Gumbs, the Covington & Burling lawyer, disagreed, saying it’s not clear companies have reduced contributions as a result of disclosure campaigns. However, businesses are asking their trade groups more questions about whether their funding will used for political ends, Gumbs said.
Pension funds active in such efforts include the New York State Common Retirement Fund, which sued Qualcomm in January seeking to inspect the telecommunications company’s records of donations to outside political groups. The New York fund withdrew the suit in February after San Diego-based Qualcomm agreed to disclose all contributions.
Qualcomm’s disclosure showed that it contributed $1.84 million to trade associations, including $385,000 to the U.S. Chamber, and $90,000 to advocacy groups such as Immigration Voice, which pushes to end green-card backlogs.
Reports by other companies, including Aflac Inc. and 3M Co., also show donations to the Chamber. St. Paul, Minnesota-based 3M reported giving $515,500 to the Chamber last year, according to a report posted on the company’s website.
Freed said the reports are meaningful because investors can connect them to the Chamber’s independent expenditures. The Chamber spent $32.2 million during the 2012 election cycle on ads advocating for or against candidates, according to the Center for Responsive Politics.
“With company money going into a pot, that means some of that money is being used for” political purposes, unless the corporation restricts it, Freed said.
Proponents of an SEC rule say voluntary disclosure isn’t a substitute for regulation, because the agreements can’t be enforced and don’t yield the same information for all participants. A review last year of 75 companies’ compliance with their disclosure agreements found that 10 were in “significant non-compliance” with the terms, according to CPA.
“One of the strongest reasons it’s so clear the SEC needs to step in is that the disclosures we are getting are all over the place,” said Jackson, the Columbia law professor.
David Hirschmann, director of the Chamber’s Center for Capital Markets Competitiveness, said the SEC could hurt its relationships with lawmakers by trying to advance the petition.
“Given what the SEC has on its plate, to insert it into the politics game would be a mistake,” Hirschmann said. “It would weaken the SEC’s position in terms of attracting additional resources” from Congress.
The SEC announced in January that it could propose a rule as soon as this month. Groups supporting the petition, including the Council of Institutional Investors and the American Federation of State, County and Municipal Employees, note that more than 500,000 comments have been filed in response to the request and called on White, who took over as SEC chairman on April 10, to make it a top priority.

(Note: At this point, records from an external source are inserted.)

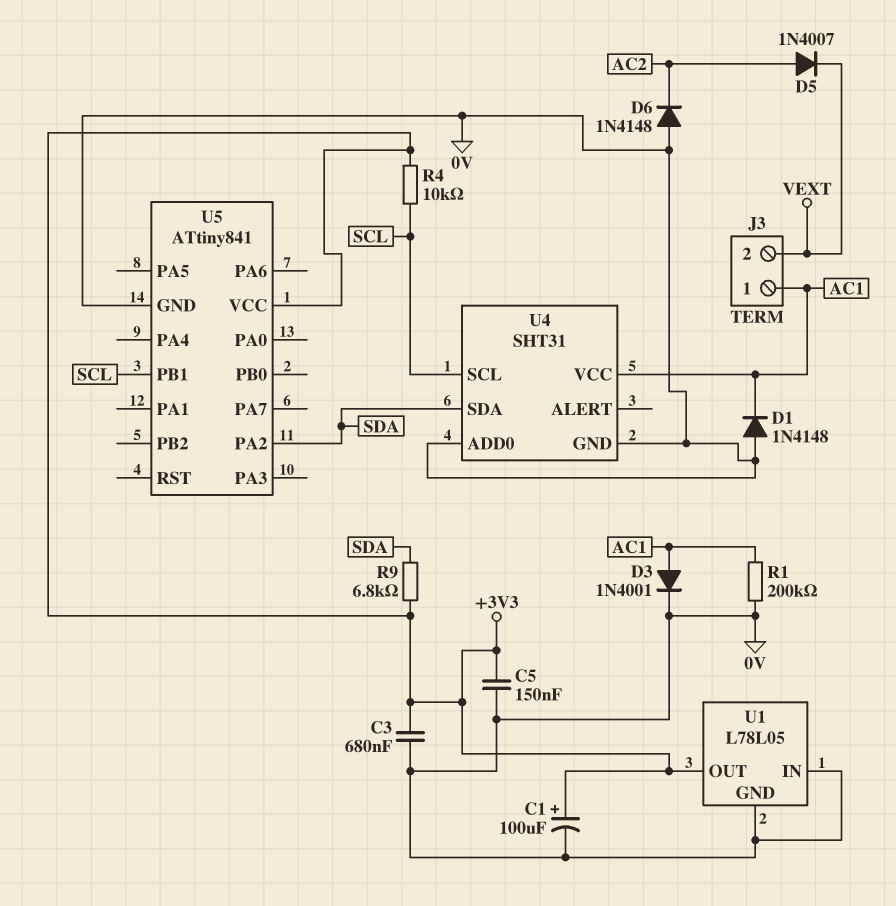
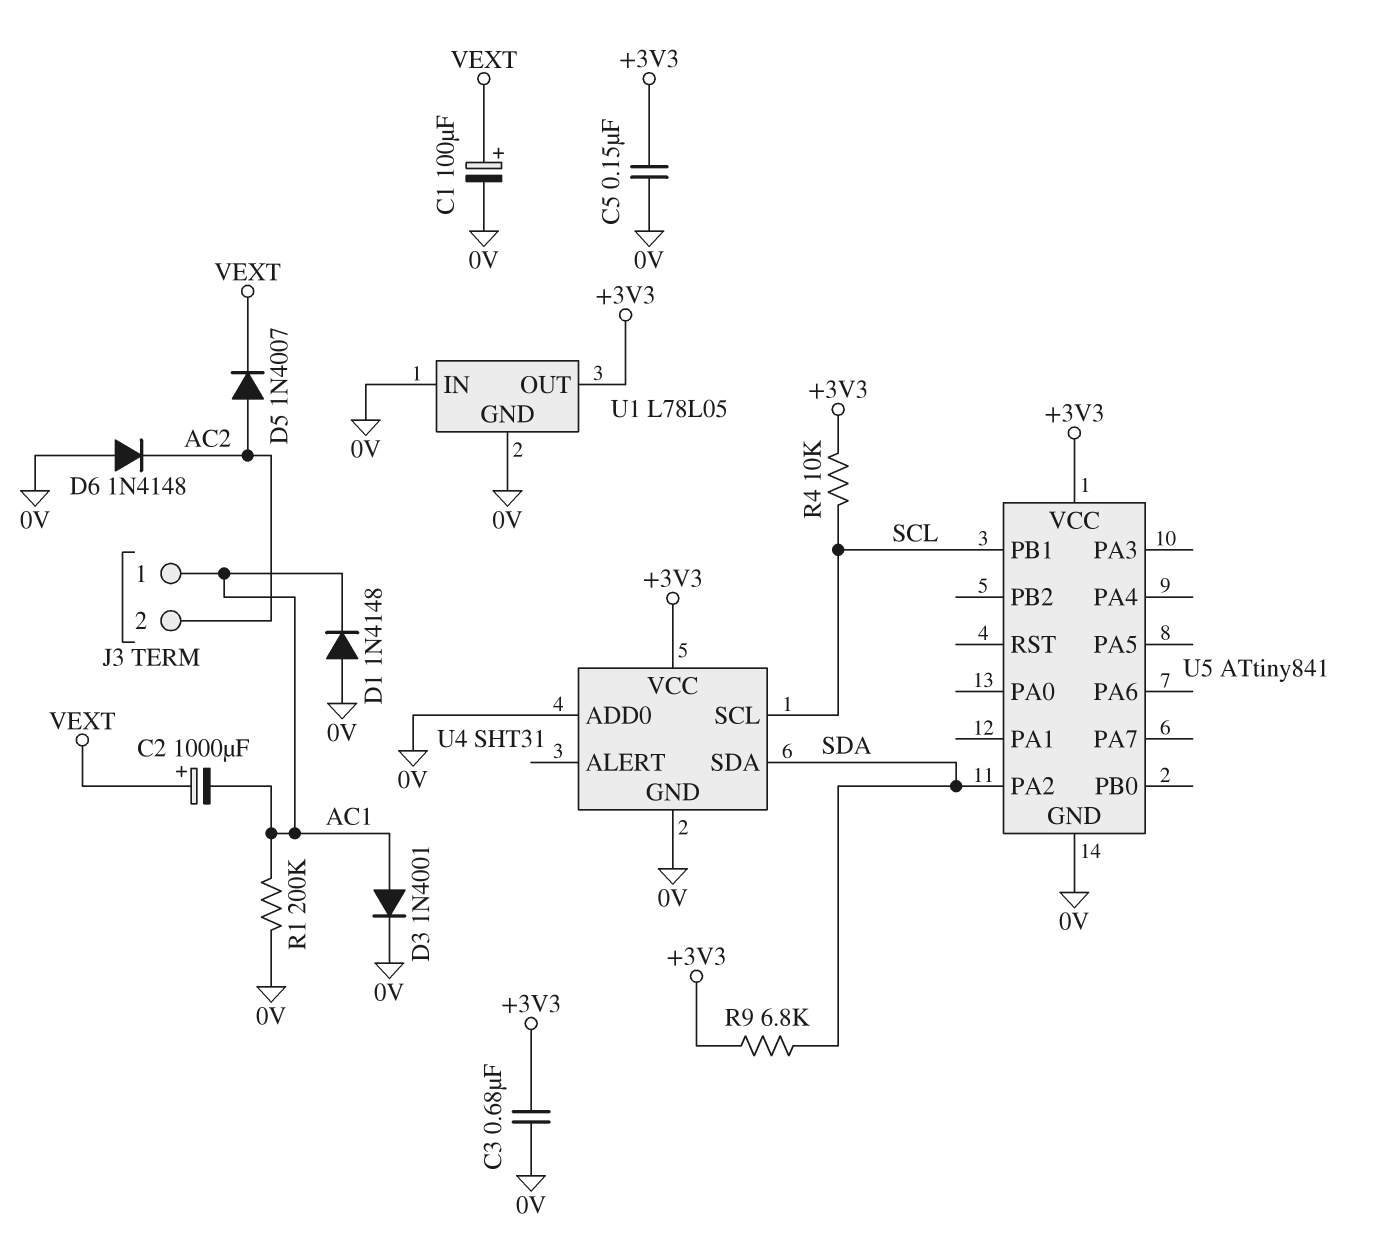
C1: 100uF (plus +3V3, minus 0V) -> 100uF (plus VEXT, minus 0V)
C2: none -> 1000uF (plus VEXT, minus AC1)
J3 pin 2: VEXT -> AC2
U4 pin VCC: AC1 -> +3V3

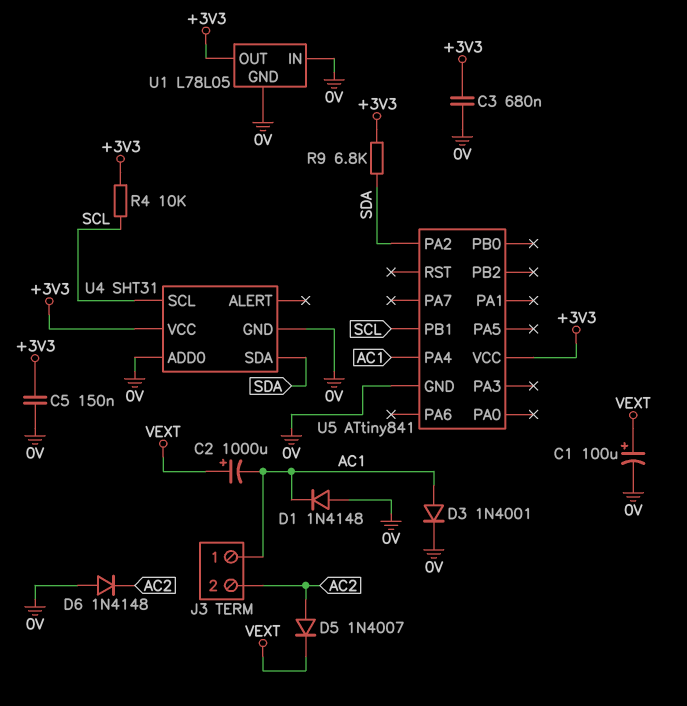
R1: 200k (0V, AC1) -> none
U5 pin PA4: none -> AC1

White, 65, hasn’t expressed a view on the issue, spokesman John Nester said.
SEC Commissioner Daniel M. Gallagher, 40, a Republican, said political spending isn’t “material,” meaning it doesn’t influence an investor’s willingness to own a company’s stock. In an interview, Gallagher equated a political-spending rule with regulations requiring companies to report their use of so-called conflict minerals mined in the Democratic Republic of Congo.
“We should be done with mandating non-material disclosures,” Gallagher said. “The more we adulterate it, the less important that disclosure is to investors.”
Democratic appointee Luis A. Aguilar, 59, has publicly advocated for the rule, while fellow Democrat Walter, 63, hasn’t publicly stated her position.
“It’s not high on our agenda,” Walter said in an interview. “I do think it’s an important question and I would like to talk to more investors about their opinion.”